The fragility of transnational value alliances. Do alliances between Russian and American conservatives have a future? On the one hand, the motivation to build such alliances is strong; both American and Russian actors face the same powerful and insidious enemy. On the other hand, the history of previous conservative alliances shows how short-lived these alliances are and how easily circumstances ruin ecumenism 2.0 in its different manifestations. For example, the Vatican, which was one of the first international leaders of the conservative camp, quickly became a great disappointment for the Christian right: Against the backdrop of sexual scandals, the new Pope Francis in 2013 replaced socially conservative rhetoric with a much more moderate stance, open to new progressive social and cultural trends. Another conservative alliance—that between American evangelicals and Muslim actors—turned out to be no less fragile: The founder of World Congress of Families, Allan Carlson, in his interview describes in detail the collapse of this alliance at the moment of the September 11 terrorist attacks.
Actually, disappointment in former allies—Catholic and Muslim—was a crucial factor that pushed the American Christian right to seek new allies in Russia. However, given the deterioration of relations between the two countries against the backdrop of the ongoing scandal over possible Russian interference in the 2016 U.S. elections, as well as the instability of the conservative platform in Russia itself, one can assume with some certainty that collaboration between conservatives from the two countries might soon be put to a severe test.
Though some American conservatives are more-or-less sure that the national culture war is over and that they have lost their battle for the soul of American society, global value conflicts are far from over.

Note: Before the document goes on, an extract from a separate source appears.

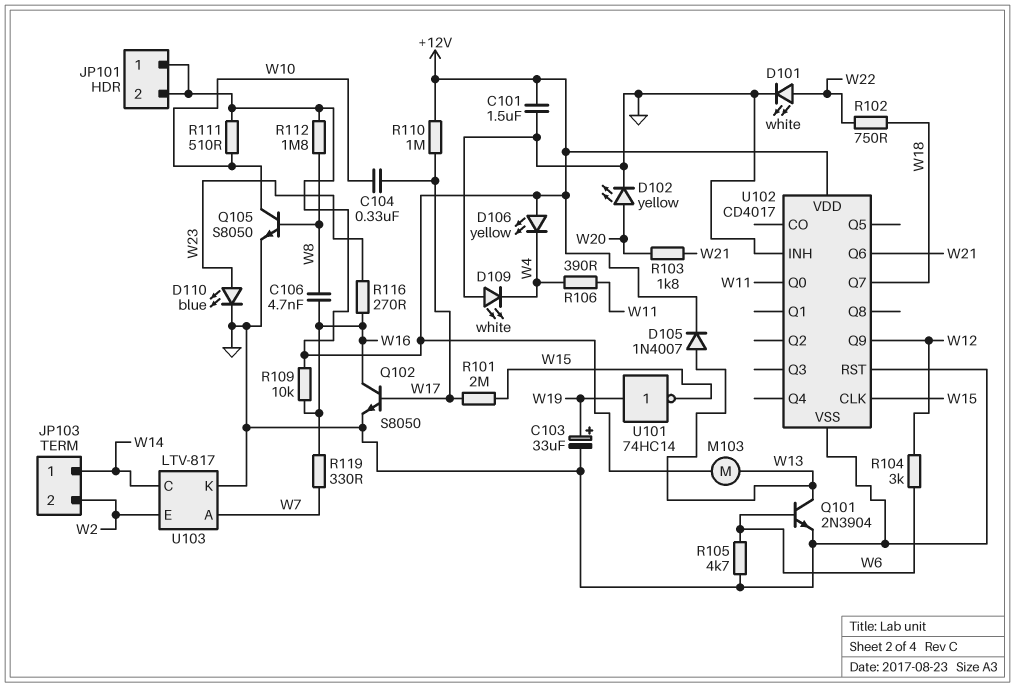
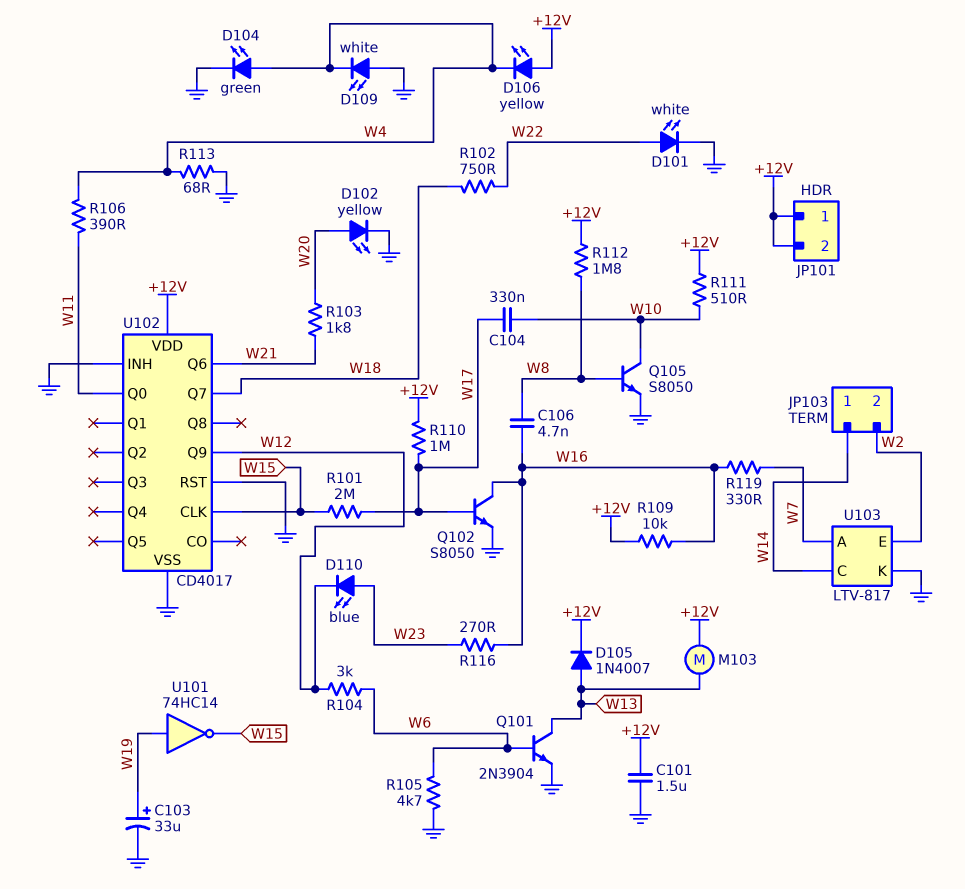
D104: none -> LED green (A W4, K GND)
D110: LED blue (A W23, K GND) -> LED blue (A W23, K W12)
R113: none -> 68 (GND, W4)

And the outcome of this struggle seems open-ended. Global culture wars in the transnational and global dimension have their own logic and their own line of development that may lead to unexpected consequences in different national contexts—including, probably, the American one. So, as one of our interlocutors put it in his interview, “The great battles lie ahead. We’ll see how it turns out.”
Author's note: This post is an abridged version of a fuller contribution that will be published in the forthcoming volume “Postsecular Conflicts: Debates from Russia and the United States,” ed. Kristina Stoeckl and Dmitry Uzlaner (Innsbruck: Innsbruck University Press, 2020).